Non complichiamoci la vita

di Andrea Mallamo

Andrea Maresca, professore associato di Medicina interna all’Università dell’Insubria, stila alcuni consigli per i nostri lettori

Precauzioni semplici per non complicarsi l’esistenza. Potremmo riassumere così lo stile di vita da tenere per combattere l’ipertensione. Si tratta, infatti, di avere una dieta corretta e fare movimento. Cioè, adottare una serie di comportamenti che portano beneficio al corpo e all’anima. E questo è ancora più importante nel periodo di emergenza sanitaria che stiamo vivendo, che con i ripetuti lockdown può indurre alla sedentarietà, alla pigrizia e al rifugio della tavola.

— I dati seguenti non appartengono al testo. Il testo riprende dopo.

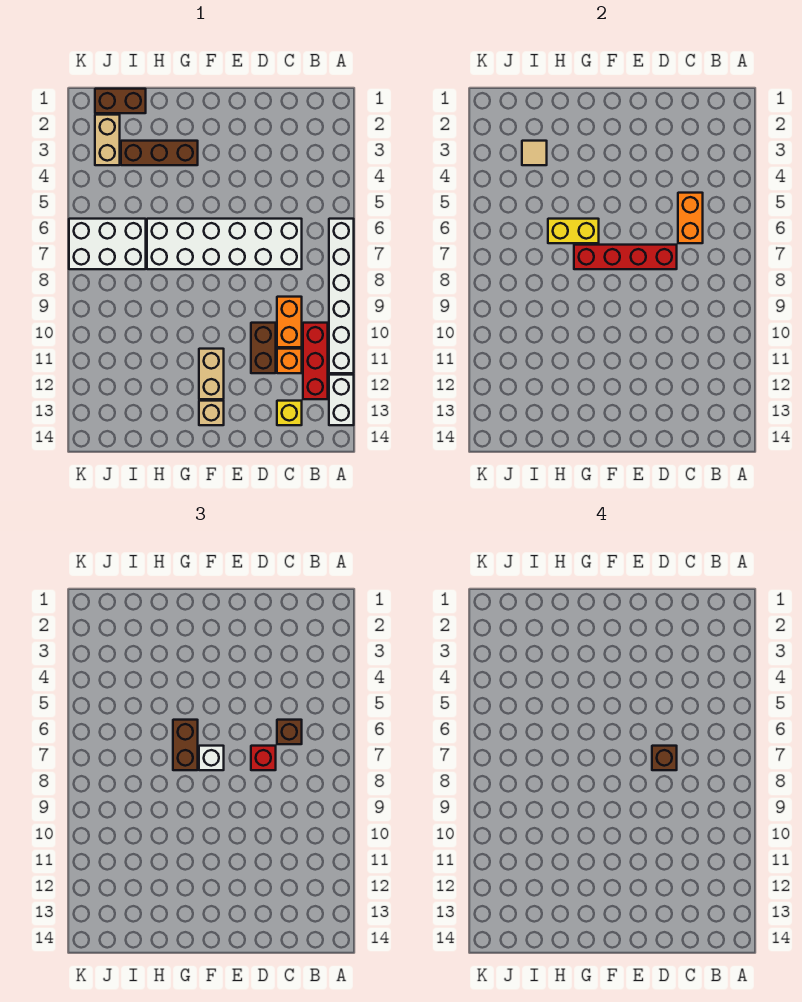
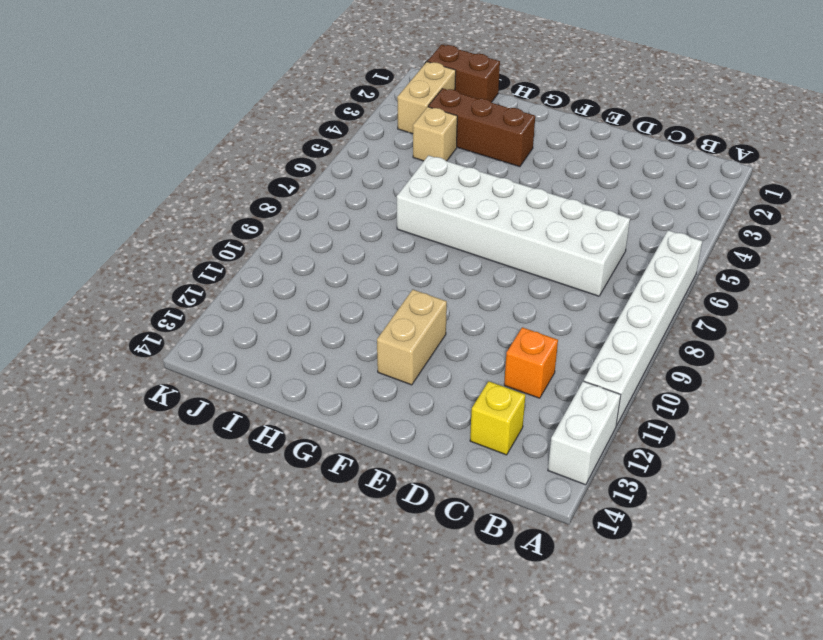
tan brick I4 level 1 -> tan brick F13 level 1
none -> red brick B10:B12 level 1
none -> orange brick C9:C10 level 1
none -> brown brick D10:D11 level 1

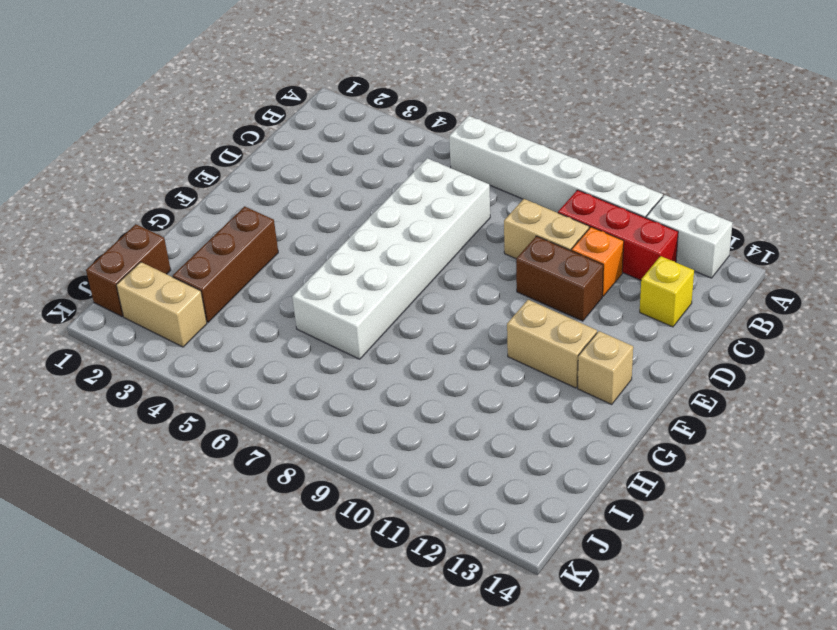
tan brick C9:C10 level 1 -> orange brick C9:C10 level 1
none -> white brick I6:K7 level 1
none -> orange brick C5:C6 level 2
none -> red brick D7:G7 level 2

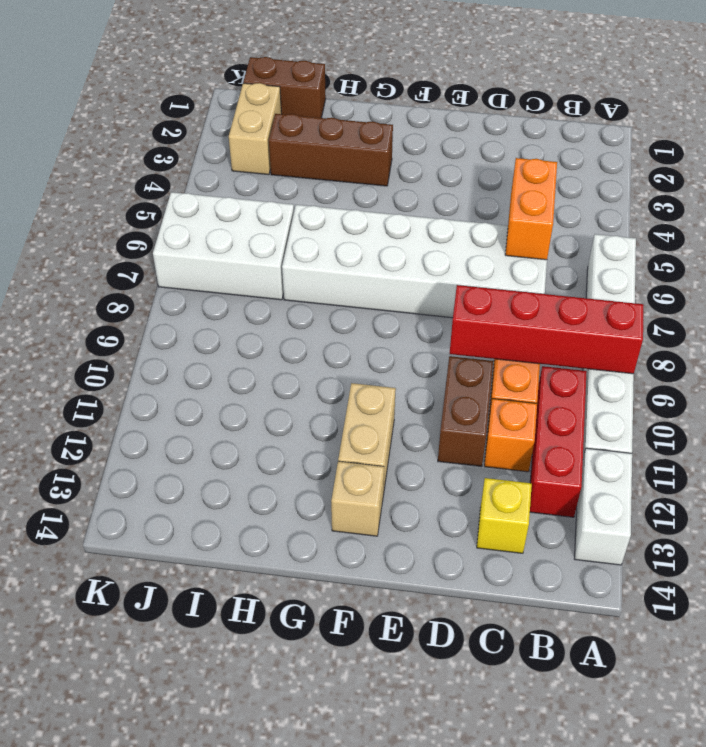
red brick A9:D9 level 2 -> red brick D7:G7 level 2
none -> yellow brick G6:H6 level 2
none -> tan tile I3 level 2
none -> brown brick C6 level 3

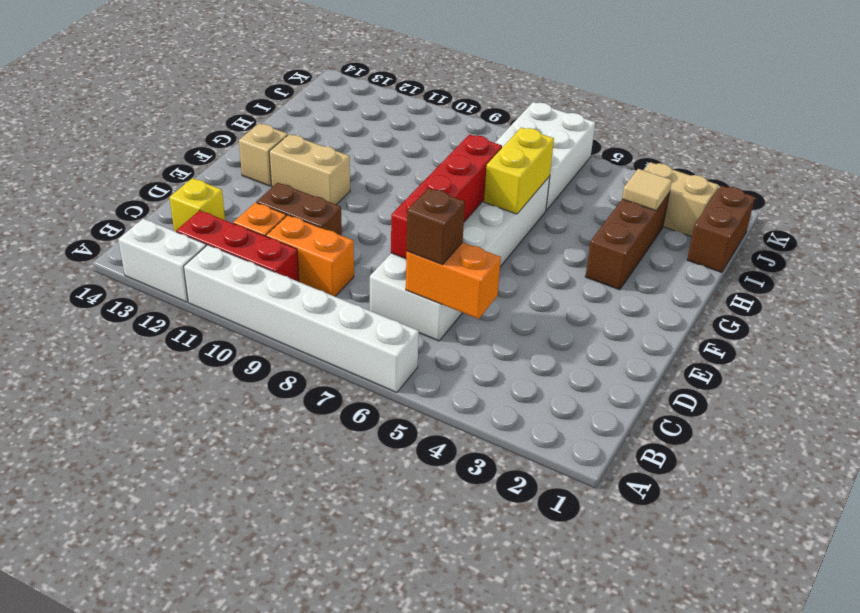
none -> red brick D7 level 3
none -> white brick F7 level 3
none -> brown brick G6:G7 level 3

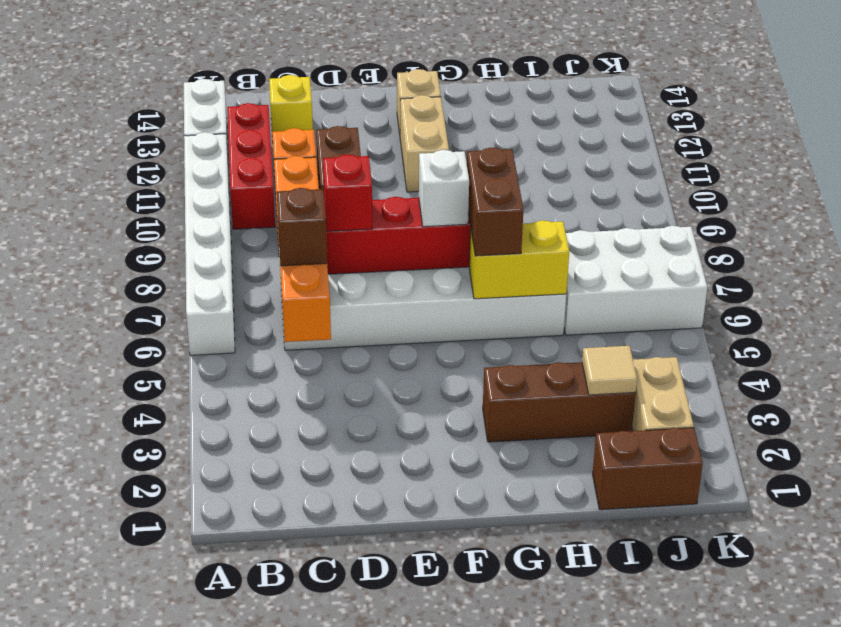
none -> brown brick D7 level 4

Un fattore di rischio molto diffuso

Partiamo dal concetto che l’ipertensione arteriosa non è una malattia, ma un fattore di rischio: è la principale causa di malattie cardiovascolari, come infarto del miocardio, ictus cerebrale, scompenso cardiaco, demenza e insufficienza renale cronica, che in Italia provocano 240mila decessi ogni anno, pari al 40% di tutte le cause di morte. Nel nostro Paese ne soffre il 30% della popolazione, ovvero 15-16 milioni di persone, ma solo un paziente iperteso su 4 è adeguatamente curato, nonostante la disponibilità di terapie efficaci. Si parla di ipertensione quando i valori la pressione arteriosa sistolica (massima) e la diastolica (minima) superano i 140/90, che devono essere sempre valutati nel singolo paziente insieme con il profilo di rischio cardiovascolare (età, obesità, fumo, storia familiare, diabete, dislipidemia, danno d’organo e malattie cardiovascolari).

Come curarsi a tavola

I sintomi più comuni sono mal di testa, stordimento e vertigini, ronzii alle orecchie, alterazione della vista, perdita di sangue dal naso, ma non di rado capita che il paziente sia asintomatico. Le linee guida internazionali raccomandano per i pazienti ipertesi una dieta con un basso introito di sodio e di grassi, la limitazione del consumo di alcool, l’elevato consumo di frutta e verdura. Vi è l’evidenza di una relazione causale tra l’apporto di sale con la dieta e la pressione arteriosa. La dose massima suggerita dall’Organizzazione mondiale della sanità è di 5 grammi al giorno: un’indagine Minisal ha dimostrato che gli italiani ne consumano circa il doppio, 10 grammi gli uomini e 8 le donne, sopra la media dei principali Paesi. L’eccesso di sodio, contenuto nel sale, è uno dei principali responsabili dell’epidemia di ipertensione soprattutto con il sale “invisibile”: si stima infatti circa un terzo del sale che introduciamo del nostro corpo sia aggiunto mentre cuciniamo. Il resto arriva da alimenti preparati, che lo contengono e che spesso sono insospettabili, per esempio: biscotti, dolci, cereali per la prima colazione, salse e condimenti, pane, crackers, formaggi spalmabili, verdure in scatola, salumi, carni e pesce in scatola, pasti pronti, prodotti impanati.

Quei chili di troppo

L’ipertensione può essere causata anche dall’eccessivo peso corporeo e, di conseguenza, il calo ponderale è seguito da una riduzione della pressione arteriosa. Una riduzione di circa 5 chili comporta una riduzione media di pressione arteriosa sistolica e diastolica pari a 4-5 mmHg. Il calo ponderale deve però prevedere un approccio multidisciplinare, che include accorgimenti dietetici ed esercizio fisico regolare. Purtroppo, i risultati a breve termine spesso non vengono mantenuti nel tempo.

Mettiamoci in moto

Studi epidemiologici suggeriscono infine che l’esercizio fisico regolare di tipo aerobico possa essere benefico sia per la prevenzione sia per il trattamento dell’ipertensione, per ridurre il rischio cardiovascolare e per diminuire la mortalità. È raccomandabile che gli ipertesi effettuino almeno 30 minuti di esercizio aerobico dinamico di moderata intensità, come cammino, jogging, ciclismo o nuoto, almeno 5 giorni alla settimana.

Salute in pillole

Le norme dietetico comportamentali da sole non riescono tuttavia a controllare la pressione arteriosa in maniera efficace e bisogna perciò ricorrere ai farmaci antipertensivi. Essi sono in genere farmaci ben tollerati e vengono scelti sulla base delle caratteristiche cliniche del paziente.